L’avv. Sgroi ha poi messo in rilievo che la partecipazione alla Messa antica non è solo qualcosa di episodico. Infatti, “iniziano a farsi pian piano più frequenti, benché siano ancora rare, le celebrazioni di prime Comunioni, il conferimento della Cresima, la celebrazione dei matrimoni nelle comunità che praticano abitualmente la liturgia tradizionale. Ciò significa che almeno presso alcuni Coetus Fidelium si è sviluppata anche la preparazione ai sacramenti, cioè una qualche forma di catechismo”.

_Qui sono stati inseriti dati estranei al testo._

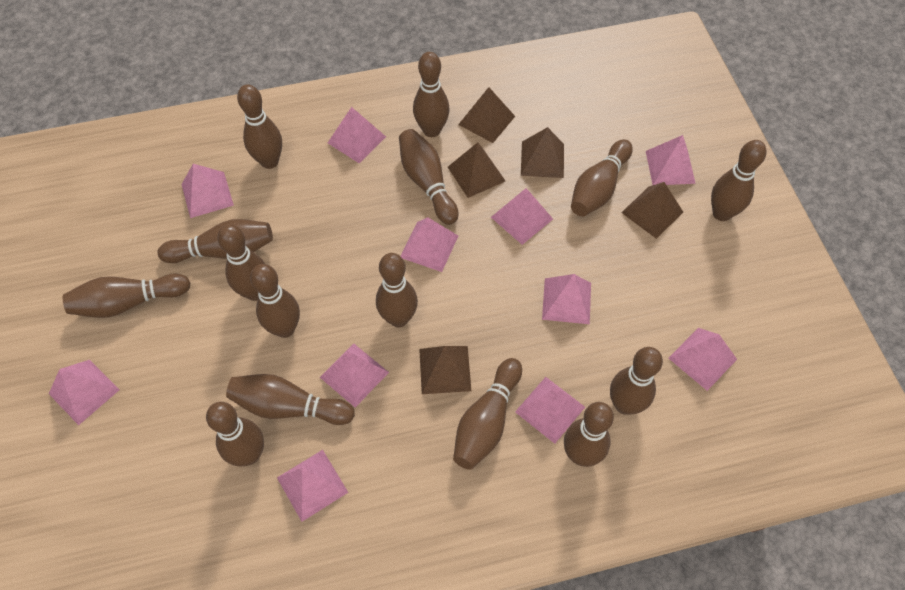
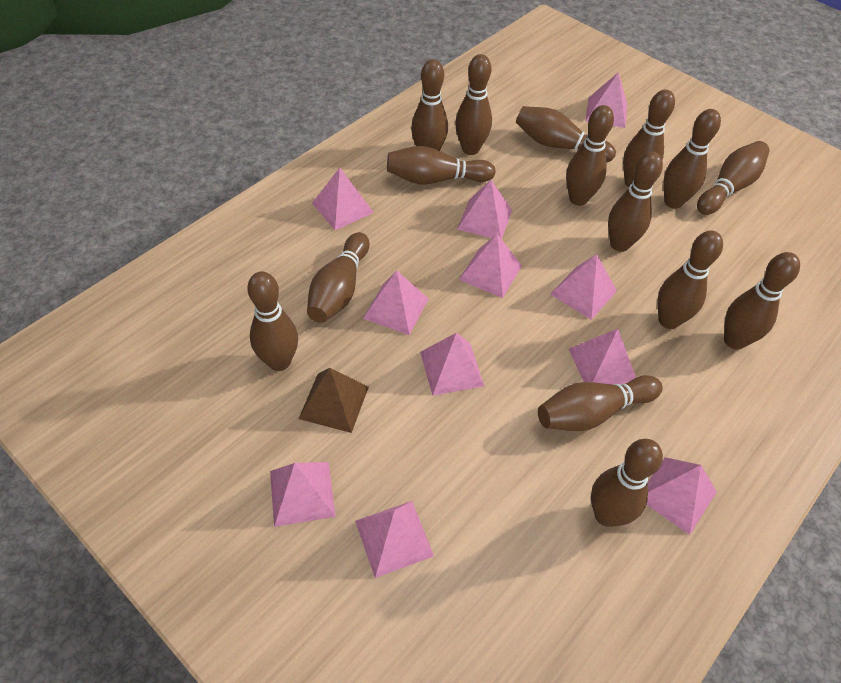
brown pyramid: 5 -> 1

Il trattamento che è stato e che in parte viene ancora riservato ai fedeli che desiderano la Messa antica ha spesso provocato quella che Sgroi, non senza un po’ di sana ironia, chiama “la tentazione dell’autoghettizzazione pizzomerlettara”; per sanare questa pericolosa deriva, il coordinatore nazionale CNSP chiede, soprattutto ai laici, di “abbinare all’attività liturgica un’attività di promozione culturale” ed anche “qualche iniziativa caritativa”. Importante anche il richiamo ad uno sforzo per “migliorare il nostro atteggiamento verso chi non conosce ancora la liturgia tradizionale, o la conosce solo attraverso falsi stereotipi negativi, perché talora tendiamo a dimenticare che il cattolico praticante medio – forse anche il sacerdote medio... – è stato deprivato di larga parte degli strumenti culturali e, soprattutto, spirituali necessari per approcciarla”.
In effetti il grande lavoro che abbiamo davanti è proprio di natura culturale e spirituale, dove per culturale non intendiamo sterili discussioni da salotto, ma ciò che profondamente caratterizza il modo di vivere e di pensare dell’uomo. La corrosione universale ed incessante che ha penetrato la vita dei cristiani, e non solo negli ultimi cinquant’anni, ha bisogno di un lavoro paziente e lungimirante, a partire da se stessi: lavoro di bonifica e di risemina.
Perché la liturgia antica possa liberare tutto il potenziale della propria “vis attractiva” a vantaggio dei “tanti fedeli che cercano rimedio al disorientamento sempre più diffuso”, come spiega Sgroi, è importante reinserirla nel suo contesto normale, che è quello della vita cristiana integrale della gente comune, per poter risvegliare in tanti fratelli quella sete di Assoluto e di Mistero, che aspetta solo di essere sollecitata. E’ inevitabile che ci siano stati e sempre ci saranno ostacoli, opposizioni, anche subdole o virulente; ma, come scriveva Dante, “non ragioniam di loro, ma guarda e passa”.